What a contrast, my dear
children, between this bold, rough, active man, and the gentle Lady
Arbella, who was fading away, like a pale English flower, in the
shadow of the forest! And now the great chair was often empty,
because Lady Arbella grew too weak to arise from bed.
Meantime, her husband had pitched
upon a spot for their new home. He returned from Boston to Salem,
travelling through the woods on foot, and leaning on his pilgrim’s
staff. His heart yearned within him; for he was eager to tell his
wife of the new home which he had chosen. But when he beheld her
pale and hollow cheek, and found how her strength was wasted, he
must have known that her appointed home was in a better land. Happy
for him then,—happy both for him and her,—if they remembered that
there was a path to heaven, as well from this heathen wilderness as
from the Christian land whence they had come. And so, in one short
month from her arrival, the gentle Lady Arbella faded away and
died. They dug a grave for her in the new soil, where the roots of
the pine trees impeded their spades; and when her bones had rested
there nearly two hundred years, and a city had sprung up around
them, a church of stone was built upon the spot.
Charley, almost at the
commencement of the foregoing narrative, had galloped away with a
prodigious clatter, upon Grandfather’s stick, and was not yet
returned. So large a boy should have been ashamed to ride upon a
stick. But Laurence and Clara had listened attentively, and were
affected by this true story of the gentle lady, who had come so far
to die so soon. Grandfather had supposed that little Alice was
asleep, but, towards the close of the story, happening to look down
upon her, he saw that her blue eyes were wide open, and fixed
earnestly upon his face. The tears had gathered in them, like dew
upon a delicate flower; but when Grandfather ceased to speak, the
sunshine of her smile broke forth again.
“O, the lady must have been so
glad to get to heaven!” exclaimed little Alice. “Grandfather, what
became of Mr. Johnson?” asked Clara.
“His heart appears to have been
quite broken,” answered Grandfather; “for he died at Boston within
a month after the death of his wife. He was buried in the very same
tract of ground, where he had intended to build a dwelling for Lady
Arbella and himself. Where their house would have stood there was
his grave.
“I never heard any thing so
melancholy!” said Clara.
“The people loved and respected
Mr. Johnson so much,” continued Grandfather, “that it was the last
request of many of them, when they died, that they might be buried
as near as possible to this good man’s grave. And so the field
became the first burial-ground in
Boston. When you pass through
Tremont street, along by King’s Chapel, you see a burial- ground,
containing many old grave-stones and monuments. That was Mr.
Johnson’s field.”
“How sad is the thought,”
observed Clara, “that one of the first things which the settlers
had to do, when they came to the new world, was to set apart a
burial-ground!”
“Perhaps,” said Laurence, “if
they had found no need of burial-grounds here, they would have been
glad, after a few years, to go back to England.”

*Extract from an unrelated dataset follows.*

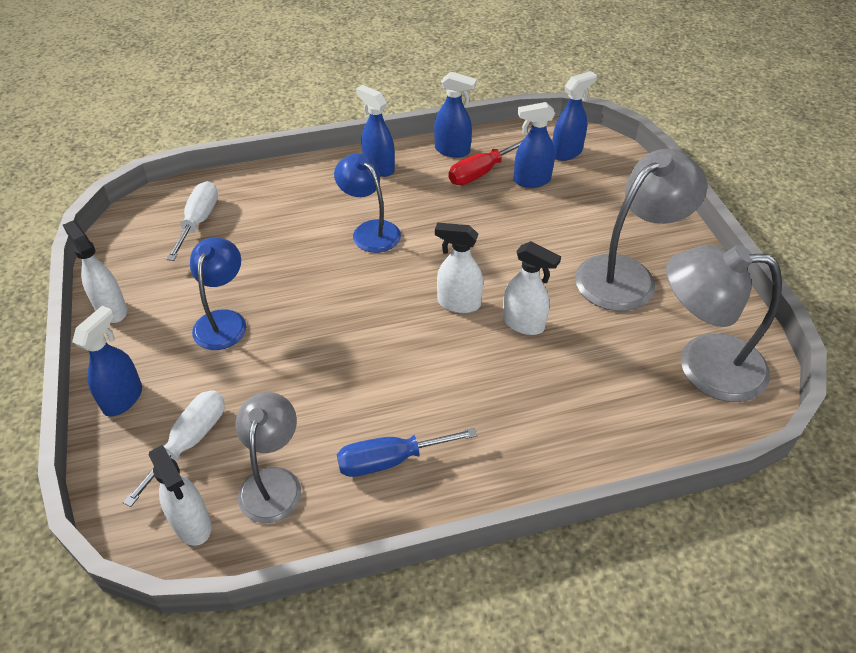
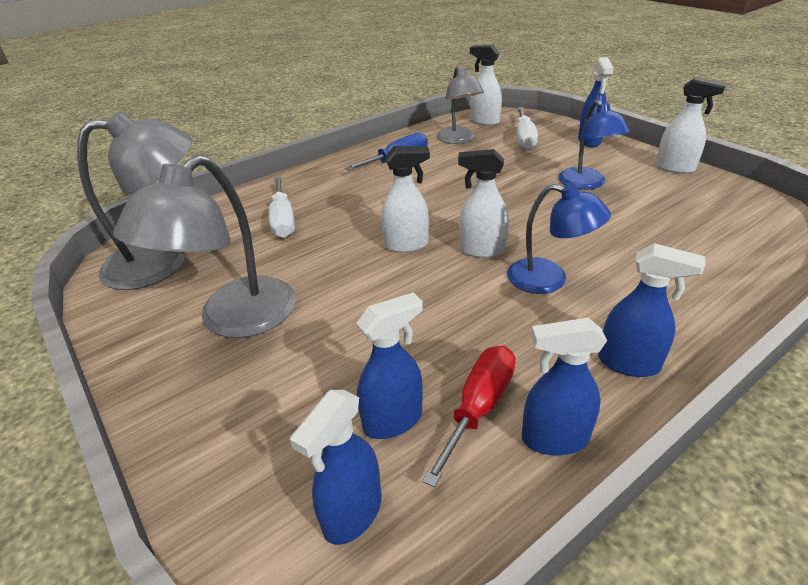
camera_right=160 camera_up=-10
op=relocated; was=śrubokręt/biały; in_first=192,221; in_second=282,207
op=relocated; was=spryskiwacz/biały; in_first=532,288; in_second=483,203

Grandfather looked at Laurence,
to discover whether he knew how profound and true a thing he had
said.
Chapter III
Not long after Grandfather had
told the story of his great chair, there chanced to be a rainy day.
Our friend Charley, after disturbing the household with beat of
drum and riotous shouts, races up and down the staircase,
overturning of chairs, and much other uproar, began to feel the
quiet and confinement within doors intolerable. But as the rain
came down in a flood, the little fellow was hopelessly a prisoner,
and now stood with sullen aspect at a window, wondering whether the
sun itself were not extinguished by so much moisture in the
sky.
Charley had already exhausted the
less eager activity of the other children; and they had betaken
themselves to occupations that did not admit of his companionship.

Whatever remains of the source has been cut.